Apart from the suggestions that have already been made in this thread, should I be aware of any other tools/references/approaches/suggestions before I start making a draft proposal?
Will this year’s project be building upon the last year’s developments or will it be a fresh attempt? The reason I am asking this is that in case it is the former, I could start looking into the last year’s codebase as well.
Please let me know if I should continue using Neurostars to communicate more about this project or if there is an email id that I should use in order to request feedback on my draft proposal.

I am really looking forward to discussing more in and around this project and hopefully, working with you!

Shrutik · March 24, 2023, 4:51pm

Hello Arnab,

Sorry for replying so late. I went through the comments and got a lot of insight into the project.
I will be turning in my proposal very soon.

Regards

Shrutik · March 24, 2023, 10:13pm

Hello @titipata

Hope you’re doing well. I am drafting my proposal and had a question regarding the dataset.
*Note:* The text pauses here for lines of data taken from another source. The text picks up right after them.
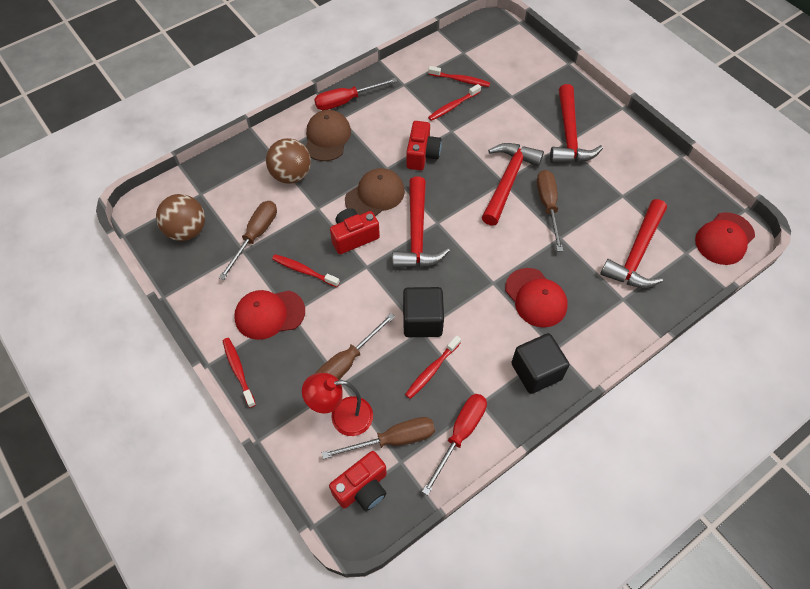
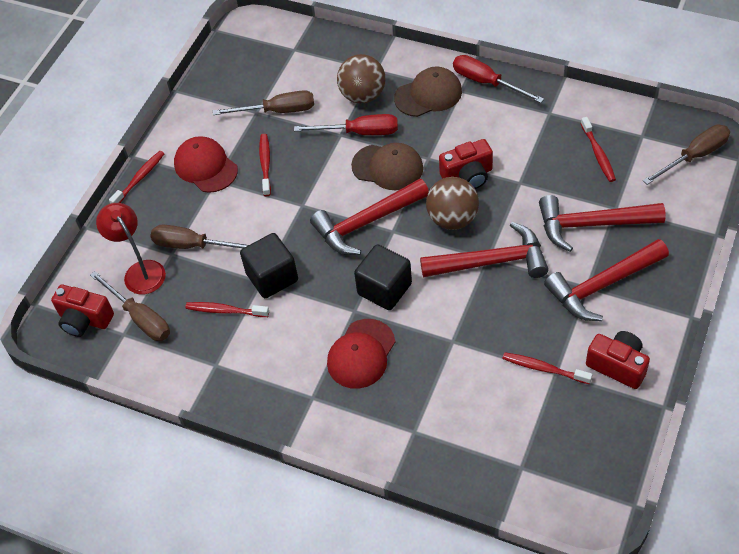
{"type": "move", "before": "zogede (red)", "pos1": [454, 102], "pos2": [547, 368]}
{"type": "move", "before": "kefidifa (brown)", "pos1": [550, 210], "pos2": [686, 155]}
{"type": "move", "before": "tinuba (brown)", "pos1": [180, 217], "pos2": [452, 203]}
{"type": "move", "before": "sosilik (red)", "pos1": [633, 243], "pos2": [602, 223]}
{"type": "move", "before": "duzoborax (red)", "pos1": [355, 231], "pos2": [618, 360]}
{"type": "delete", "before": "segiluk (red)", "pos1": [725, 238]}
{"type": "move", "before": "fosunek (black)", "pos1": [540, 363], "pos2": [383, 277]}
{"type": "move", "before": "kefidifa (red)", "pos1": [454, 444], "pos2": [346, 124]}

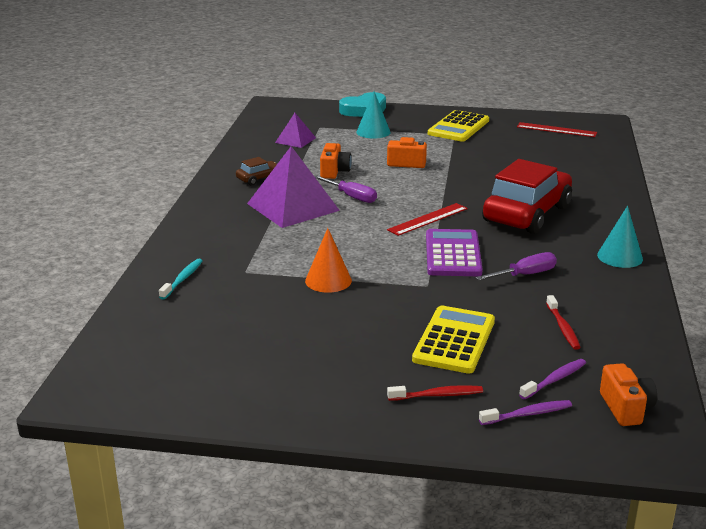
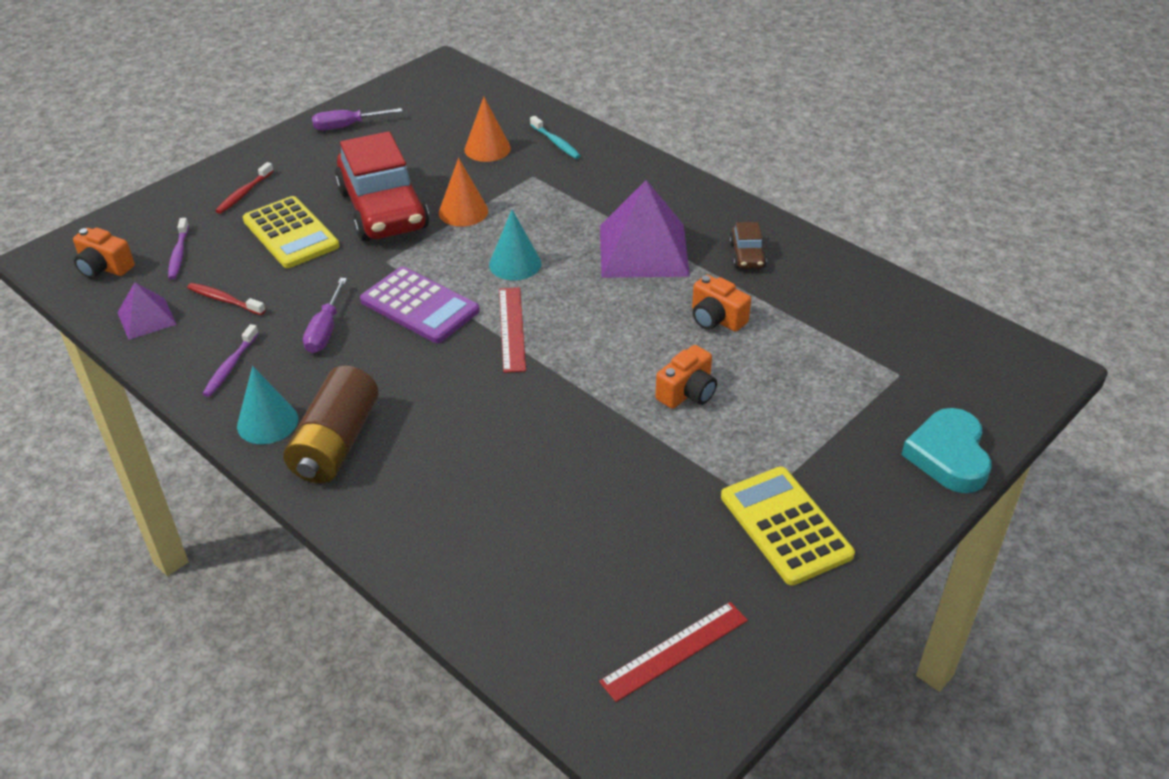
{"type": "move", "before": "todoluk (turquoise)", "pos1": [373, 115], "pos2": [515, 245]}
{"type": "move", "before": "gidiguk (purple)", "pos1": [295, 130], "pos2": [147, 311]}
{"type": "move", "before": "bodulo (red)", "pos1": [527, 196], "pos2": [382, 186]}
{"type": "move", "before": "kefidifa (purple)", "pos1": [345, 189], "pos2": [357, 119]}
{"type": "move", "before": "zogede (purple)", "pos1": [525, 412], "pos2": [231, 360]}
{"type": "insert", "after": "todoluk (orange)", "pos2": [487, 129]}
{"type": "insert", "after": "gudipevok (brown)", "pos2": [331, 424]}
I looked into the previous program and found out that they have created a reviewer database.

I wanted to know if we can use this data for the language model or if I can create my own dataset by scraping scholarly websites such as jstor or arXiv.
You also mentioned public datasets, so, can I use them or implement the above task?

Thanks.

saranshkg · March 25, 2023, 8:43am

Hello @titipata and @arnab1896, please let me know which email (or Slack ID) I could use to send a draft proposal to in order to get a review/comments/feedback on it.